A number of AT&T customers living in areas shown in red may see red if and when AT&T begins trying to force rural Americans to its more profitable wireless networks.

But AT&T officials also admitted in a Wall Street Q & A session that the company planned nothing special for rural landline customers transitioned to wireless. Those customers will be sharing service with traditional mobile customers. If AT&T’s service plan resembles that of Verizon, customers will pay around $60 a month and limited to just 10GB of usage per month. If AT&T decommissions its existing landline infrastructure, no other wired provider is likely to take its place.

Most remaining regulations enforcing a level playing field for telecommunications networks remain with legacy copper-wire landline Plain Old Telephone Service. AT&T’s plan would effectively banish that network in its entirety through a series of regulatory and service-transition maneuvers:

  • U-verse customers actually no longer have traditional landline service. U-verse offers barely regulated Voice over IP service, free from most state regulations and pricing oversight;
  • U-verse IPDSLAM customers will also quietly forfeit their traditional landlines. This product works over an IP network, which means telephone service is Voice over IP;
  • Wireless service is already barely regulated and not subject to price oversight or universal service requirements that landline providers must meet to deliver service to all Americans.

AT&T proves you have to spend money on network upgrades to make money from customers purchasing the enhanced services they offer.

4G LTE Mobile Broadband: 99% Coverage Across 22 AT&T Landline States, Up to 300 Million Americans Served by the End of 2014

The majority of AT&T’s planned investment in its network will once again go to its highly profitable wireless division. At least $8 billion will be spent on bolstering AT&T’s 4G LTE wireless coverage area, especially in rural sections across its 22 state landline service area. That investment is necessary if AT&T hopes to win approval to decommission traditional landline service for rural customers.

  • 4G LTE Expansion: AT&T plans to expand its 4G LTE network to cover 300 million people in the United States by year-end 2014, up from its current plans to deploy 4G LTE to about 250 million people by year-end 2013. In AT&T’s 22-state wireline service area, the company expects its 4G LTE network will cover 99 percent of all customer locations;
  • Spectrum: AT&T continues its acquisition binge with more than 40 spectrum deals so far this year. AT&T’s biggest win of the year was approval for new WCS spectrum it will occupy alongside satellite radio. AT&T will have accumulated 118MHz of spectrum nationwide.
  • Small Cell Networks: AT&T has already aggressively deployed a large number of Wi-Fi hotspots to encourage customers to shift traffic off its traditional wireless network. The next priority will be deployment of small cell technology, macro cells, and distributed antenna systems that can offer neighborhood-sized cell sites to serve urban and suburban customers and high density traffic areas like shopping malls and entertainment venues.

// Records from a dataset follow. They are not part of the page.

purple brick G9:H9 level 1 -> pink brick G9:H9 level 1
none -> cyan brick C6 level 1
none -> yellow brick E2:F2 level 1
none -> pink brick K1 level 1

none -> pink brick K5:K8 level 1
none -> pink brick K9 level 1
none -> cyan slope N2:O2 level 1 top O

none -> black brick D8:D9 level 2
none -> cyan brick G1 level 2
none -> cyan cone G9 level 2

AT&T’s wireless 4G LTE upgrades will cover 99% of the service areas where the company provides landline service. It has to offer blanket coverage if it hopes to win approval for decommissioning its current legacy landline network in rural America.

Using New Infrastructure to Drive New Business and Even Higher Revenue

AT&T would have had a hard time selling its planned investments to Wall Street without the promise of new revenue opportunities. AT&T’s new network enhancements will support a range of new services the company hopes to introduce to win greater revenue in the future:

  • AT&T Digital Life: A nationwide all IP-based home security and automation service set to launch in 2013 that will let consumers manage their home from virtually any device — smartphone, tablet or PC.
  • Mobile Premise Solutions: This new nationwide service, available today, is an alternative for wireline voice service and in the future will include high-speed IP Internet data services.
  • Mobile Wallet: AT&T is participating in the ISIS mobile wallet joint venture. Market trials are underway in Austin, Tex. and Salt Lake City today.
  • Connected Car: More than half of new vehicles are expected to be wirelessly connected by 2016. AT&T is positioned to expand from vehicle diagnostics and real time traffic updates to consumer applications that tie into retail wireless subscriber data plans. AT&T already has deals with leading manufacturers such as Ford, Nissan and BMW.
[flv]http://www.phillipdampier.com/video/ATT 2012 Analyst Conference 11-7-12.flv[/flv]

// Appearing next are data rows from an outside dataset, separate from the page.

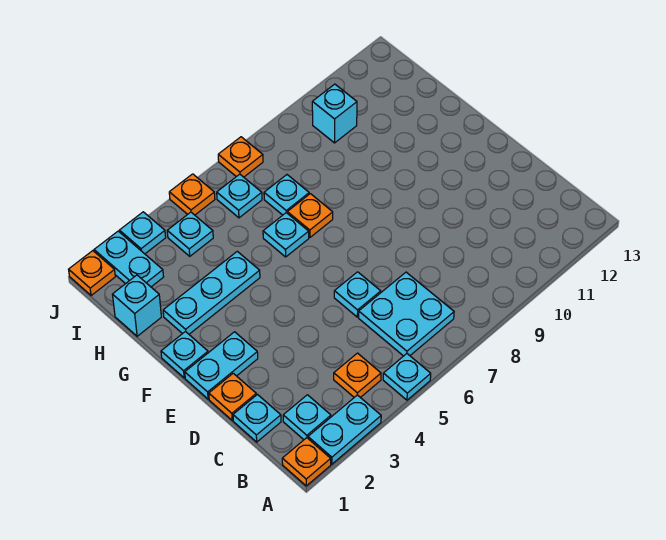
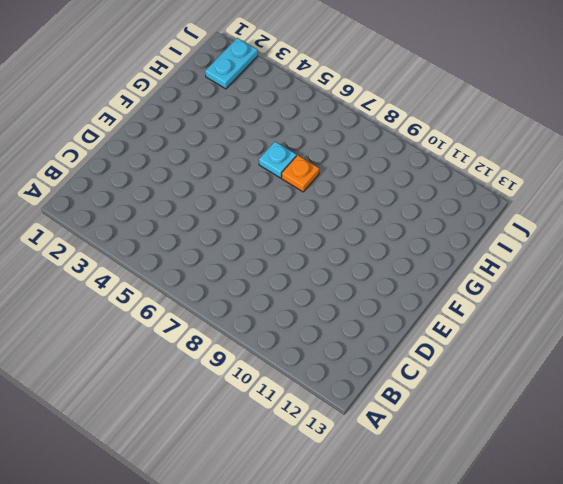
none -> orange plate A1 level 1
none -> cyan plate A2:A3 level 1
none -> cyan plate A5 level 1

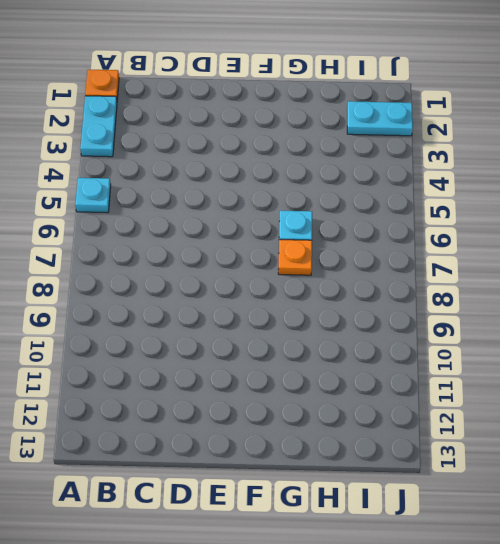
none -> cyan plate B2 level 1
none -> orange plate B4 level 1
none -> cyan plate B6:C7 level 1

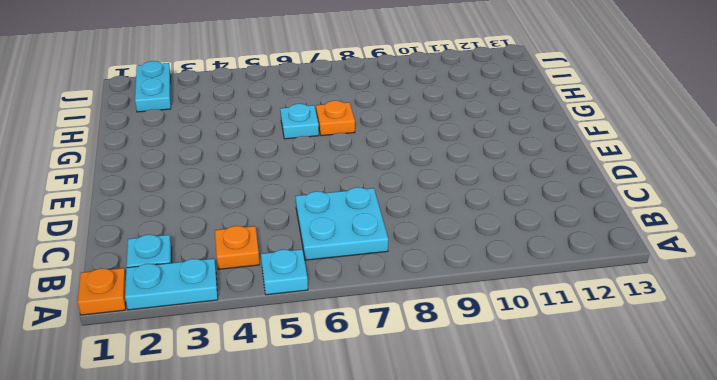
none -> cyan plate C1 level 1
none -> orange plate D1 level 1
none -> cyan plate D6 level 1

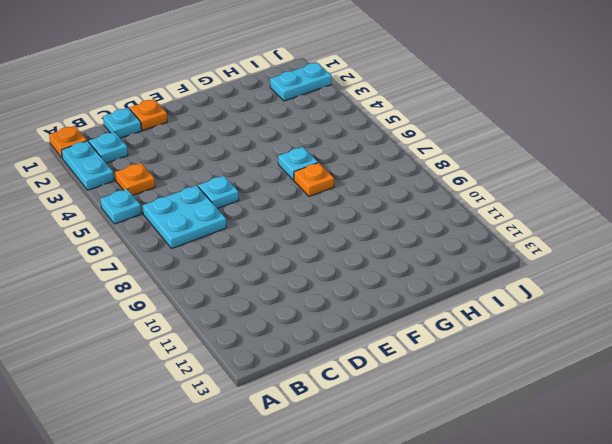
none -> cyan plate E1:E2 level 1
none -> cyan plate F1 level 1
none -> cyan plate G2:G4 level 1

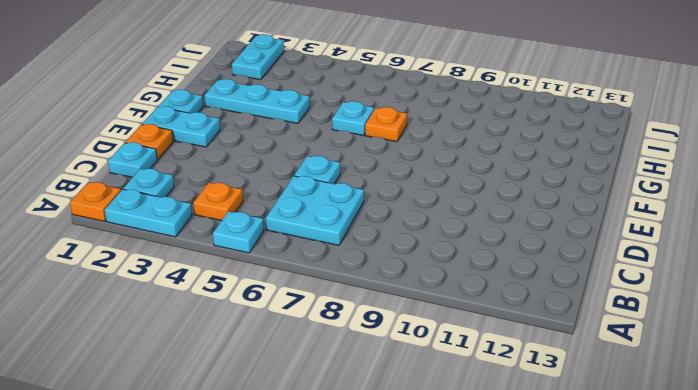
none -> cyan brick H1 level 1
none -> cyan plate H7 level 1
none -> cyan plate I4 level 1

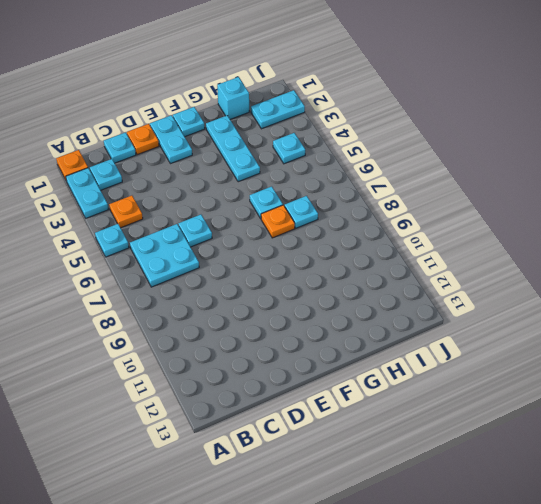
none -> cyan plate I6 level 1
none -> cyan brick I10 level 1
none -> orange plate J1 level 1

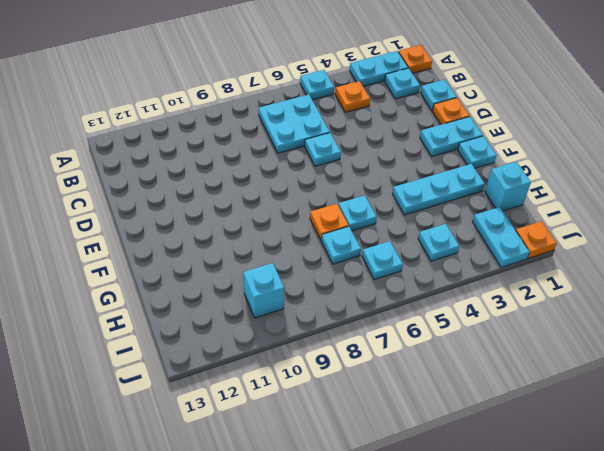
none -> cyan plate J3 level 1
none -> orange plate J5 level 1
none -> orange plate J7 level 1

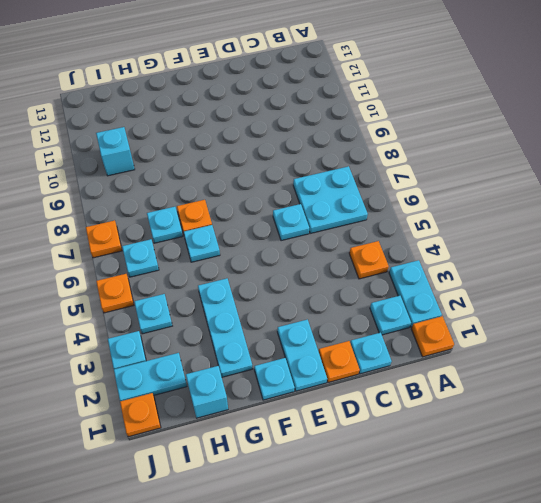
none -> cyan plate A5 level 1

AT&T’s 2012 Investor Conference introduced major transformative changes for AT&T’s wired and wireless broadband networks.  (2 hours, 9 minutes)

Stop the Cap!’s Election Guide for Broadband Enthusiasts

Tomorrow is election day in the United States. Stop the Cap! has reviewed both presidential candidates’ positions (or the lack thereof) as well as the past voting records and platforms of members of both major political parties. With this in mind, it is time for our election guide for broadband enthusiasts. Regardless of what candidate you support, please get out and vote!

Neither political party or candidate has been perfect on broadband advocacy or consumer protection.

We’ve been disappointed by the Obama Administration, whose FCC chairman has major problems standing up to large telecom companies and their friends in the Republican-led House of Representatives. Julius Genachowski promised a lot and delivered very little on broadband reform policies that protect both consumers and the open Internet. Both President Obama and Genachowski’s rhetoric simply have not matched the results.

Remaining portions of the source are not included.